As it turns out his suspicions were right.
"I look over and he's spray painting the mural and my adrenaline kicked in and I just started running after him, and as I was running I noticed him throw the spray paint can into a neighbor's yard so I made note of that," said Briggs.
After chasing the man off a few blocks down the road, members of the neighborhood security team say they were able to catch up with a man matching the description Briggs mentioned near Powderhorn Park where neighbors started questioning him, but the suspect never owned up to the dirty deed.
"He said he was there and he was afraid he was going to get robbed or shot and that's why he ran, he was barefoot," said Marcia Howard, a member of the security team for the memorial site.
After capturing the man's picture and questioning him, they let him go.
"The next step was doing a little detective work with our cell phone lights. We went four blocks down, four blocks east of the memorial and started looking for his shoes which we found four blocks away. Bill had chased that boy out of his shoes," said Howard.
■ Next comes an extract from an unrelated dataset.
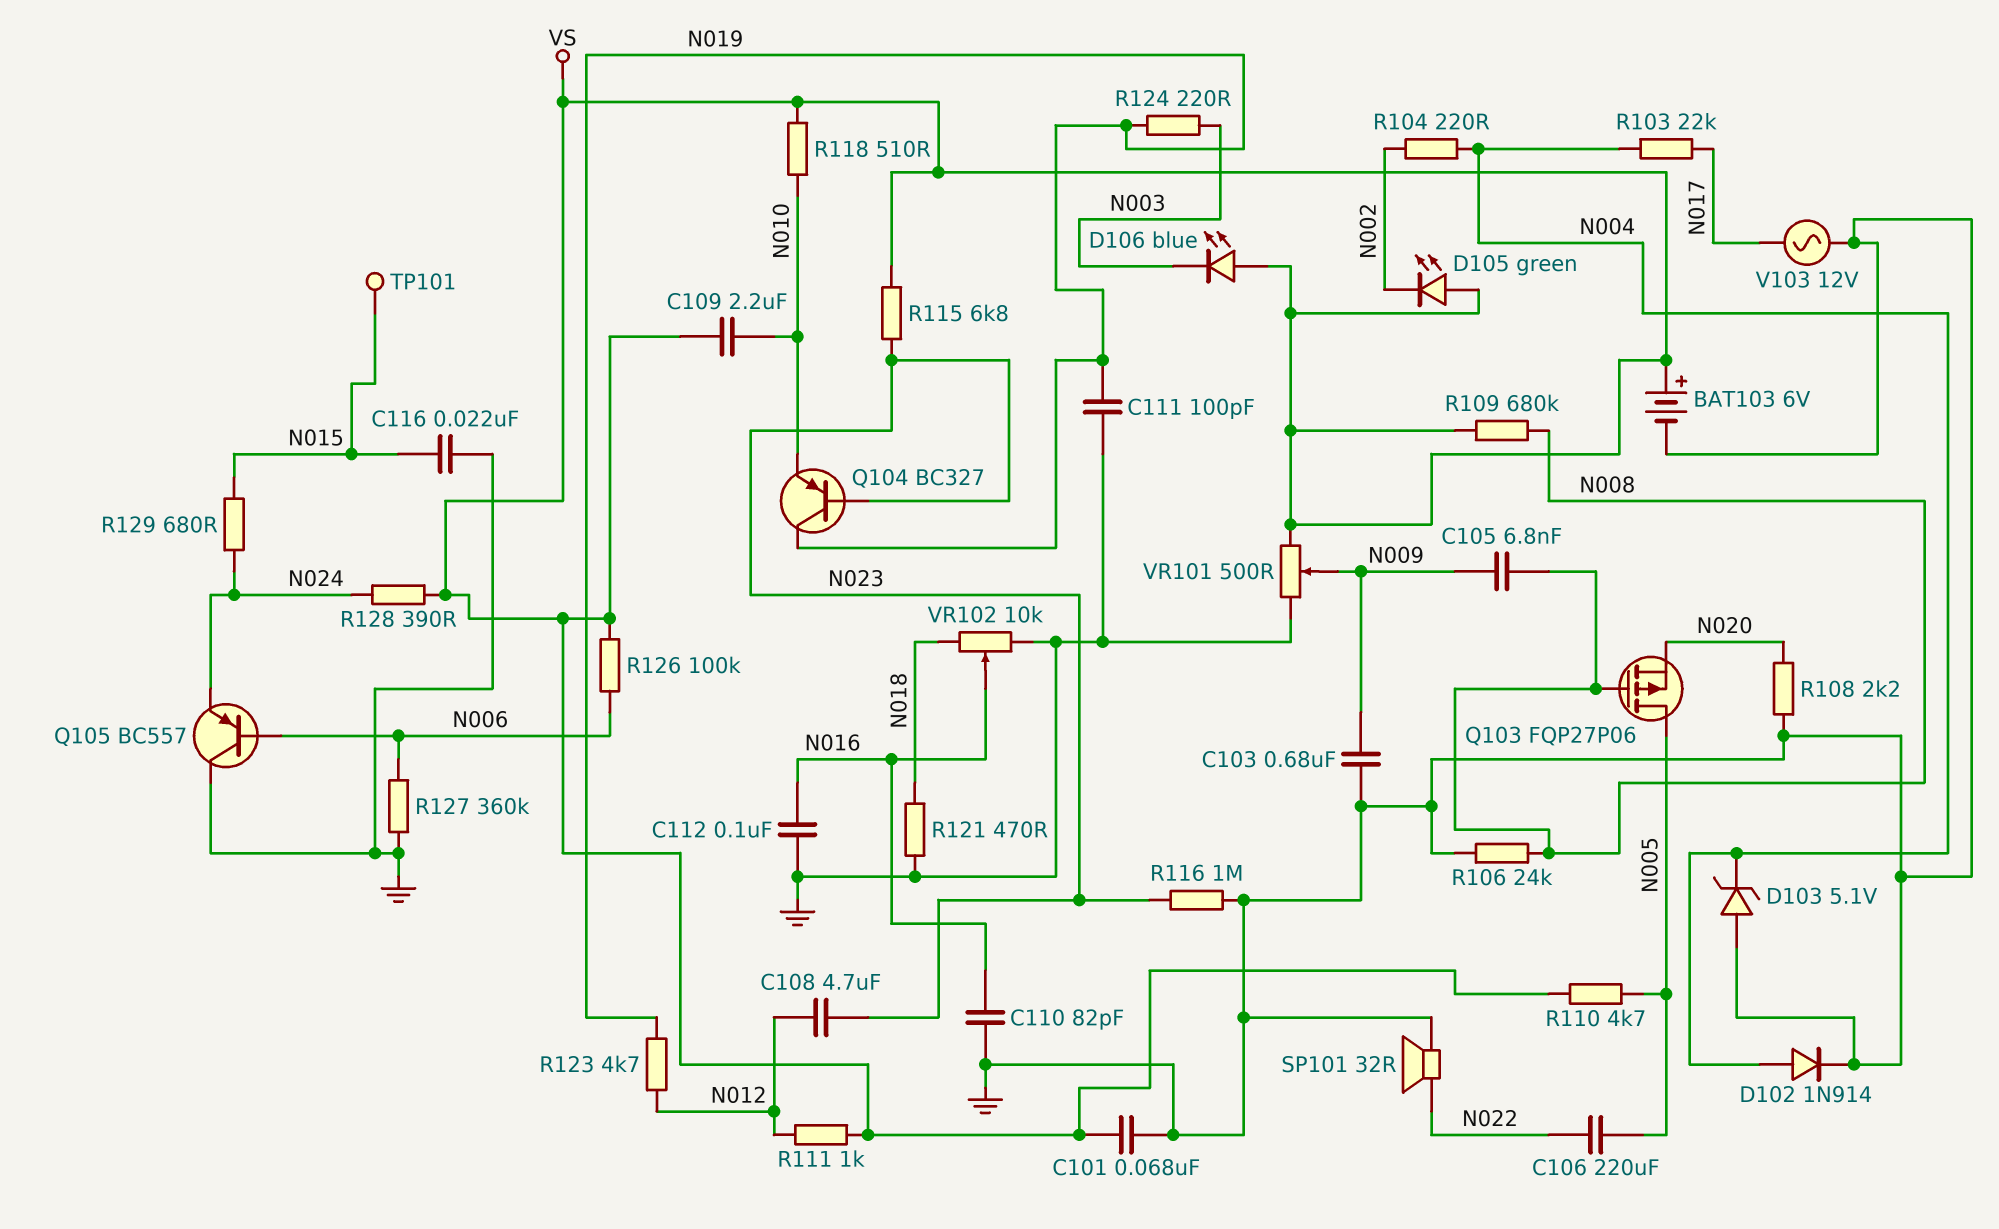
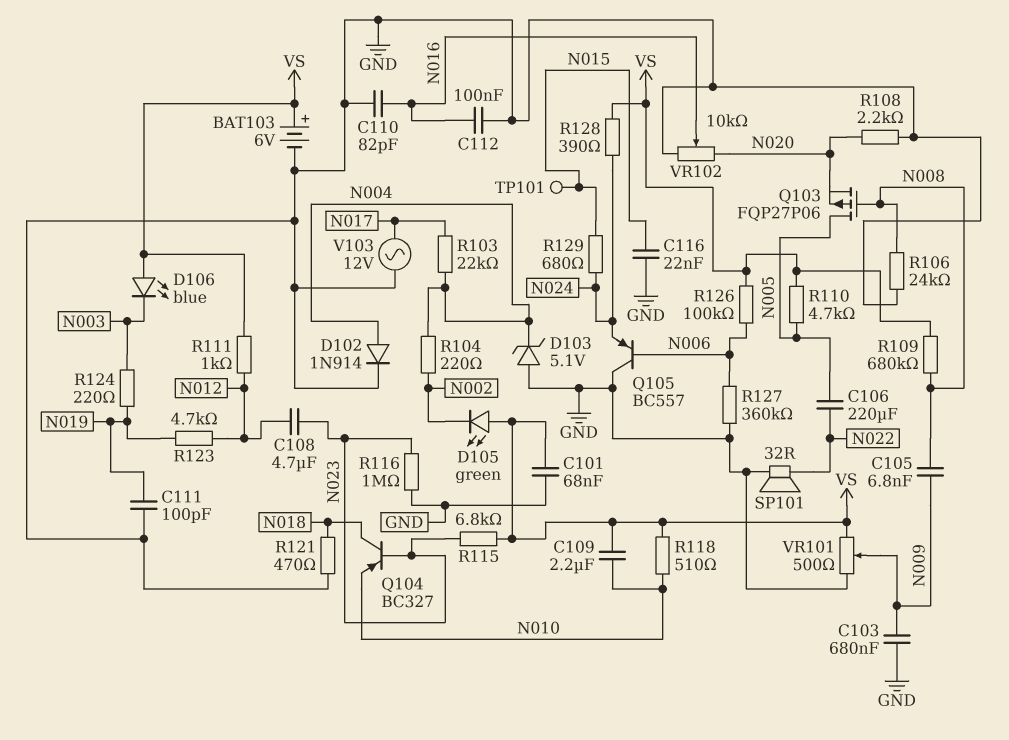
Q104: PNP BC327 (B N023, C N019, E N010) -> PNP BC327 (B N023, C N018, E N010)
VR102: 10k (GND, N018, wiper N016) -> 10k (GND, N020, wiper N016)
What was once a mural serving as the face of the intersection, now sits defaced leaving a neighborhood shaken in the midst of trying to heal.
"You would come to our neighborhood and do this why? Why? What's enough?" asked Howard.
"I dare them to try it again," said Briggs. He went on to say, "to be honest we let that guy go but there are many people that did not want to let that guy go.”
Neighborhood security refused to call the police because they say they don't want them showing up anywhere near George Floyd's memorial, so no charges will be filed.
Vandalized murals related to George Floyd's death have been reported at least three times this week in various cities across Minnesota including St. Paul and Rochester.